Ahora, la intervención de la Corte depende de que Belice también responda sí a esta pregunta, algo que todavía no se sabe del cierto ya que las reglas del juego no le van a favor: quien perdería parte de su territorio, así sea mínima, sería Belice.

Guatemala reclama más de 11.000 kilómetros cuadrados de territorio de su vecino, que incluye islas, cayos, islotes y superficie marítima en el Golfo de Honduras. El área en disputa equivale a la mitad del territorio de Belice, país que hasta hace una década se resistía a que la CIJ resolviera la disputa.

Sin embargo, ahora el ministro de Relaciones Exteriores beliceño, Wilfred Elrington, reconoció la necesidad de “completar el proceso de nuestra soberanía e integridad territorial”. La consulta en ambos países se acordó hace una década, después de que fracasaran varios intentos de negociación.

Un conflicto colonial

El origen del conflicto territorial empezó en la época de la colonia, cuando Guatemala estaba se encontraba bajo el dominio del imperio español. Los piratas ingleses que atacaban las embarcaciones españolas se refugiaban en costas de lo que ahora es Belice. Para evitar el asedio, en 1783 y 1786 España entregó a la corona británica dos concesiones para extraer maderas preciosas en ese territorio. Durante la guerra de independencia que terminó en 1821, la colonia británica se extendió a otras zonas hasta abarcar el territorio de lo que hoy es Belice.
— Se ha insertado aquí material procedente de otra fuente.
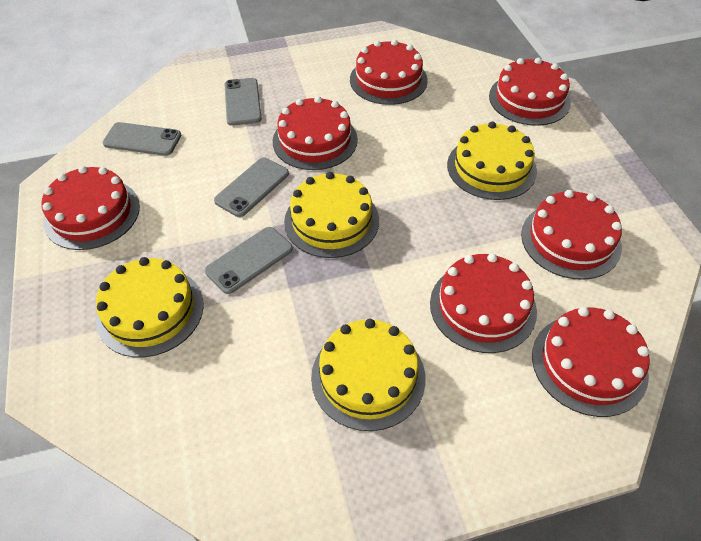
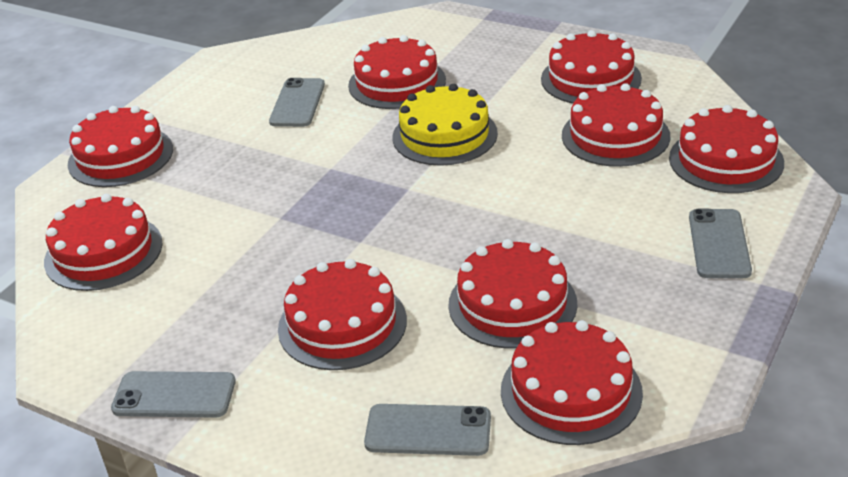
red cake: 7 -> 9
yellow cake: 4 -> 1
En 1859 se firmó un acuerdo que establecía, como pago por la cesión de la tierra, que la Corona Británica construyera un camino entre la capital guatemalteca y el Mar Caribe. La obra nunca se hizo, y por ello en 1946 Guatemala canceló el acuerdo y demandó que la CIJ resolviera la disputa por el territorio, lo que no sucedió.

En 1981 Belice obtuvo su independencia, pero Guatemala la aceptó una década después, sólo reconociendo el derecho de Belice a la autodeterminación y soberanía, y el de los beliceños a elegir su gobierno, pero no reconoció el territorio donde se asienta el país, porque está en disputa.